New York–Coach Inc. reported today that its first quarter profit rose 14% as demand for its handbags and leathergoods increased in the United States and abroad.
For the quarter ended October 1, Coach reported a net profit of $215 million, or 73 cents a share, up from $188.9 million, or 63 cents, a year earlier.
Net sales rose 15% to $1.05 billion from $912 million in fiscal first quarter 2011. Comparable store sales in North America increased 9.2% and 1% in Japan where business is rebounding, too. Direct-to-consumer sales, which now include its Singapore division, increased 17%. Indirect sales increased 4% due to smaller shipments into international wholesale and U.S. department stores.
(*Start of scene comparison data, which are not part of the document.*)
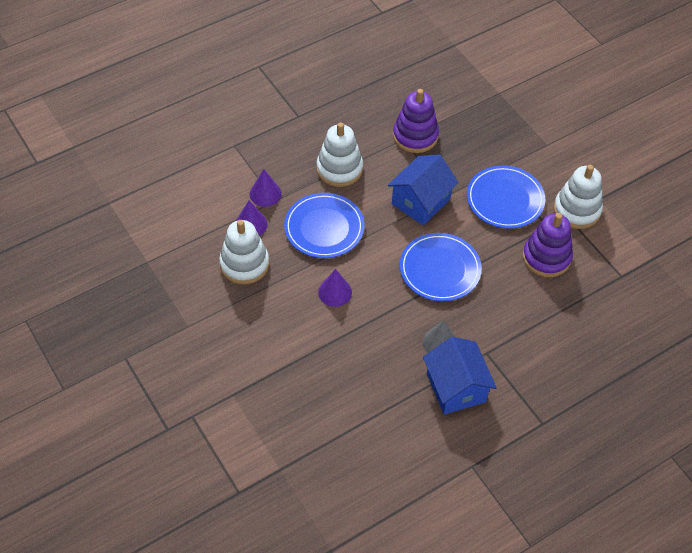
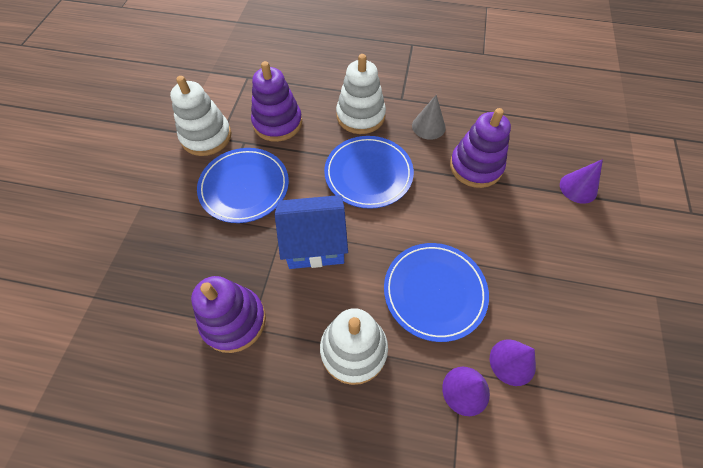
camera: 135 degrees left, 5 degrees up
(244, 264) = (552, 318): white stacking toy -> white stacking toy (360, 116)
(335, 292) = (479, 222): purple cone -> purple cone (578, 188)
(373, 334) = (475, 166): none -> purple stacking toy
(456, 388) = (447, 94): blue house -> none

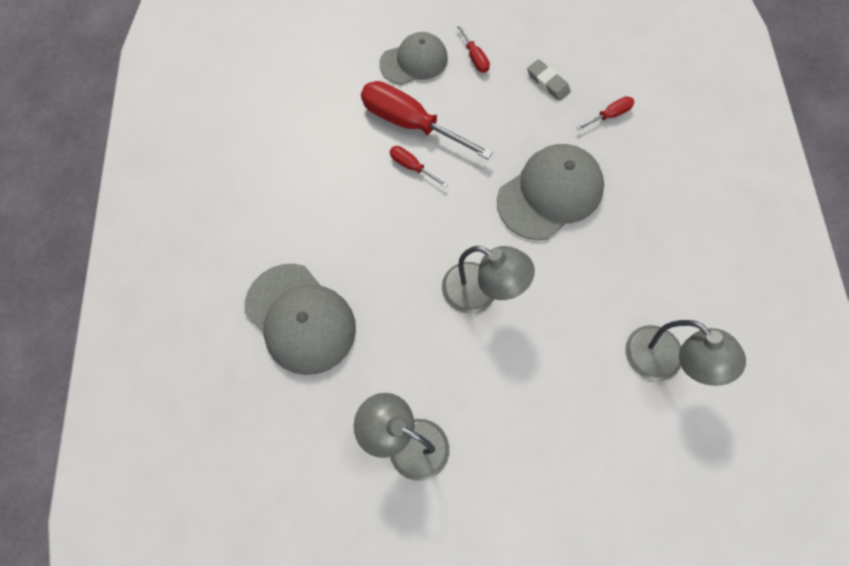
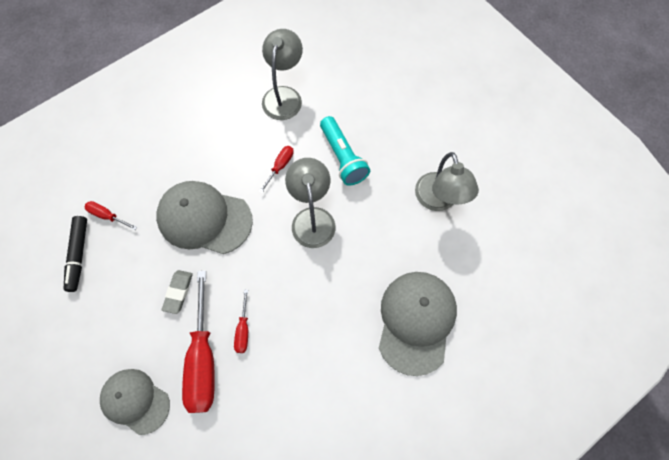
camera: 125 degrees left, 0 degrees up
(474, 57) = (102, 351): red screwdriver -> red screwdriver (280, 166)
(533, 373) = (343, 158): none -> turquoise flashlight
(548, 82) = (99, 277): grey eraser -> grey eraser (178, 292)
(581, 76) = (78, 255): none -> black marker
The earnings report topped analysts’ average estimate that expected a profit of 70 cents a share on sales of $1.02 billion.
Gross margin declined to 72.8% from 74.2% last year as sourcing costs increased, the company said, adding that it expects to maintain a 72% to 73% for the rest of its fiscal year.
International Sales to Reach 50% Within 5 Years
“Given the current momentum of our business, strength of our product pipeline, breadth of our assortment and shoppers’ strong interest in accessories for gifts and self-purchase, Coach is clearly well positioned for another excellent holiday season,” Lew Frankfort, Coach’s ceo, said.
Frankfort also told analysts in a conference call today that Coach’s North American business benefitted from a big increase in tourist shoppers in its stores in Hawaii, Las Vegas, New York and other top tourists locations. Its growing men’s business also helped drive sales, too.
While Coach reported “consistent pattern” of spending in the United States, it expects half its sales will come from its international expansion within five years.
The company, which hopes to receive its second stock exchange listing on the Hong Kong market, expects sales of $300 million from Greater China this year—on the high range of its earlier forecast—as comparable store sales there rose in the double digits. Coach opened four new locations in China in the quarter and one in Macau, bringing the total to 71.
In 2012, Coach expects to open about 35 new international wholesale locations, expanding to new markets, including Brazil and Vietnam. Expansion in Europe is also planned. In the first quarter, Coach added one location within Printemps in France, two in Ireland and one in Spain, as well as its new Bond Street flagship in London. Another eight locations should open in Europe by the end of 2012.
Online sales also posted strong growth with its website sales rising 12% and mobile commerce accounting for about 15% of its Internet traffic, Frankfort said. The company also launched a factory flash sales site, an invitation-only, member site with 48-hour private sales events.
Factory Flash Sale Site Launched
As part of its holiday push, Coach is expanding on its Madison collection (retails of $358 up to $898 for limited edition) and gift items such as tablet computer covers, wristlets and under $100 gift items.
While the company held its own during the Great Recession with its Poppy collection, most under $300 retail, it now says its average handbag retail is back up: 22% of handbag sales in its first quarter were at above $400, up from 16% last year.
Coach opened two stores, including one men’s store and closed two locations, brining its North American total to 345 retail stores and 152 factory outlets. Frankfort said the company expects North American square footage growth of about 7% this year, in line with last year but primarily driven by men’s.
Robert W. Baird & Co. analyst Erika Maschmeyer told the Wall Street Journal that Coach’s success was due to a strong merchandise mix that appeals across generations.
“They are the only major leather-focused handbag retailer that really flows new product in and evolves their product as quickly as they do,” said Maschmeyer.